Turning to slide 10, let’s now take a look at our expectations for 2017. At the midpoint of our outlook, we are projecting property revenue growth of over 10% to $6.3 billion. This includes a negative impact of about 1.3% from the expected year-over-year decrease in non-cash straight-line revenue, as well as a negative 70 basis point impact from the non-recurrence of approximately $39 million of U.S. decommissioning revenue realized in 2016.
We expect consolidated tenant billings to increase by over 12% or roughly $590 million in 2017, driven by organic tenant billings growth of 7% to 8%. In addition, revenue growth associated with pass-through revenue, non-cash straight-line revenue and other non-run rate revenue is expected to be offset by our forecasted impacts associated with foreign exchange fluctuations. Therefore, all-in, total property revenue is expected to increase by just under $600 million.
We expect strong organic growth in 2017 from both our U.S. and international businesses. These expectations are predicated on our sizeable new business pipeline, and our view that the positive demand trends underlying our 2016 growth will continue in 2017. In fact, in U.S., we actually expect organic tenant billings on a dollar basis to increase by more than 15%, resulting in the reacceleration of our U.S. organic tenant billings growth rate to approximately 6% for the year. This reflects our expectation of an increase in collocation and amendment activity across the portfolio. I would also like to make clear that we have not yet included any material leasing expectations from the ongoing incentive options nor any potential impact from first-net deployments in our current outlook.

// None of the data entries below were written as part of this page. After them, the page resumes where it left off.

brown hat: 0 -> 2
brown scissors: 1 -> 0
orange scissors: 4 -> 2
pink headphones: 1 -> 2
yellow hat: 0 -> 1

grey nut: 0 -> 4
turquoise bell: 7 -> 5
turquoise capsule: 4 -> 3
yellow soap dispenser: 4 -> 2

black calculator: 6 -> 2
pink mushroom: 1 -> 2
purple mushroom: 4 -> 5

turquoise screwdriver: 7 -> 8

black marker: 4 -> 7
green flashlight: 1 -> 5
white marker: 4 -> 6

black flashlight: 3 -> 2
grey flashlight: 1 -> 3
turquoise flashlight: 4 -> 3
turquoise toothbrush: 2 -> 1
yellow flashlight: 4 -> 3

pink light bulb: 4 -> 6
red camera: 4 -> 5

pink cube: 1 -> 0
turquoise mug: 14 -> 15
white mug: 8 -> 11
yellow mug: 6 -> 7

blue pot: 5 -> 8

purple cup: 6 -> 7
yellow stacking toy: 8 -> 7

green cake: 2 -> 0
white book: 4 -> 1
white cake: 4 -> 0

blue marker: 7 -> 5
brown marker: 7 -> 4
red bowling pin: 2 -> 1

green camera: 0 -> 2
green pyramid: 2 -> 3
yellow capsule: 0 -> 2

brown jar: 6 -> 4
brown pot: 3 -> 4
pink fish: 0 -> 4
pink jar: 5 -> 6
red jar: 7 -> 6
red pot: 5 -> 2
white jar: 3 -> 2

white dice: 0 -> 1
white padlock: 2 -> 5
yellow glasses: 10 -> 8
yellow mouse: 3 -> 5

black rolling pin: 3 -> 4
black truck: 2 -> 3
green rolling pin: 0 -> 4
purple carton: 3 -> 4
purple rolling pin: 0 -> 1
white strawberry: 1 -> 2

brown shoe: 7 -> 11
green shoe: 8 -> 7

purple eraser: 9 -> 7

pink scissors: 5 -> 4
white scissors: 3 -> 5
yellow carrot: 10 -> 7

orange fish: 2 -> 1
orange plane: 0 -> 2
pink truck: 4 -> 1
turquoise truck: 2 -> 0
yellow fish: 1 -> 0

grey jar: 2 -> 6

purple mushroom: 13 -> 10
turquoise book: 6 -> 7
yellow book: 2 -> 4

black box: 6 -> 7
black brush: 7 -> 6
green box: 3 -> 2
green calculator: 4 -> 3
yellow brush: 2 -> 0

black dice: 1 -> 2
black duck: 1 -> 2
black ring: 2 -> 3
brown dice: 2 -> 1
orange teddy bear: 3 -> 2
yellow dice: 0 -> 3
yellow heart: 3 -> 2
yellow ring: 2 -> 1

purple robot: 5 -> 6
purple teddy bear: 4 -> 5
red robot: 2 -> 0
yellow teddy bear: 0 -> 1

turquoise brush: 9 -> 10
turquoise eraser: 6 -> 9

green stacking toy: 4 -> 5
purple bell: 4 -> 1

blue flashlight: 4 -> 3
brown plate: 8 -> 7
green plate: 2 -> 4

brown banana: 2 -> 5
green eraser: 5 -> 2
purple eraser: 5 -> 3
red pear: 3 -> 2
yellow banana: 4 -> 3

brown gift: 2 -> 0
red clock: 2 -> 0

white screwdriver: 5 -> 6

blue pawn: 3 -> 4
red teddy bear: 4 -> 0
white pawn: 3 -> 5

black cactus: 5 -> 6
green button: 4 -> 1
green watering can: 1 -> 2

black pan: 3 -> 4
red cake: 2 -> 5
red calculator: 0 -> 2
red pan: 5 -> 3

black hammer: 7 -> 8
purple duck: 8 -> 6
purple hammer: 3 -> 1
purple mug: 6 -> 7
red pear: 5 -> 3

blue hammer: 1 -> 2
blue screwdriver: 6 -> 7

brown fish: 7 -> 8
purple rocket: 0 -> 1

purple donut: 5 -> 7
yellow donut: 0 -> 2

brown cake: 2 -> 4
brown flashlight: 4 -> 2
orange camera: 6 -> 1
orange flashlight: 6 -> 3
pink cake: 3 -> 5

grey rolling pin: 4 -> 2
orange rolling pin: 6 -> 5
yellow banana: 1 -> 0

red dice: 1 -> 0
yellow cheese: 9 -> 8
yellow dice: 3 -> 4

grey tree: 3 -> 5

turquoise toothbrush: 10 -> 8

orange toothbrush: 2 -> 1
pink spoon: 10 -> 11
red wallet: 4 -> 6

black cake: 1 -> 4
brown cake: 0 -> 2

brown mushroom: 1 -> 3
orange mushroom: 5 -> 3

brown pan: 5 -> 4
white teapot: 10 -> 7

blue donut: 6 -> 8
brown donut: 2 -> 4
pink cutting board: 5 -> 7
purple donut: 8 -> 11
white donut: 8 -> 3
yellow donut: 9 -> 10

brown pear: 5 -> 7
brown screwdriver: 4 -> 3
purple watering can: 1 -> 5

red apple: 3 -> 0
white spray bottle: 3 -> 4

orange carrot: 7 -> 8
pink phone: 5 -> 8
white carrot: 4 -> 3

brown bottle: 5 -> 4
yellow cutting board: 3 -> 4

In our International markets, we’re projecting organic tenant billings growth of around 10%, which includes nearly 30% increase in lease commencements from that realized in 2016. While pricing growth from escalations is expected to cline approximately 200 basis points from the prior year to about 5%. This is due to a new factors, including subdued inflation rates, primarily in Brazil, where the currency is stabilized; our U.S. dollar based contract in Nigeria, which provides us a natural currency hedge, but includes U.S. based escalation provisions; and our larger Indian business, which expects escalators around 2% to 3%.
Finally, churn for 2017 is expected to be just over 2% internationally, which includes the assumption of higher churn in India, driven by carrier consolidation. We remain encouraged about our growth prospects in markets like Mexico, where we expect double-digit growth to continue, even without factoring in any contribution from a new wholesale network deployment expected to begin in late-2017; and in Brazil, where there have been some macroeconomic challenges, we are seeing indications of stabilization and potential for a reacceleration in carriers spend. In fact, we realized record setting levels of new commencements in Brazil in Q4. In Latin America, as a whole, we expect organic tenant billings growth of around 11% in 2017, down from 2016, primarily as a result of the lower CPI-based escalators; again, most notably in Brazil.
Growth in our EMEA region is expected to step-down from about 14% in 2016 to around 10% in 2017. On a dollar basis, we expect volume from collocations and amendments to be consistent with 2016 levels; however, expect them to be more weighted to the second half of the year compared to 2016 where we saw commencements weighted more to the first half. In addition, our Nigerian assets have a natural currency hedge with over 50% of their tenant leases indexed to the U.S. dollar with the corresponding U.S. CPI index escalator.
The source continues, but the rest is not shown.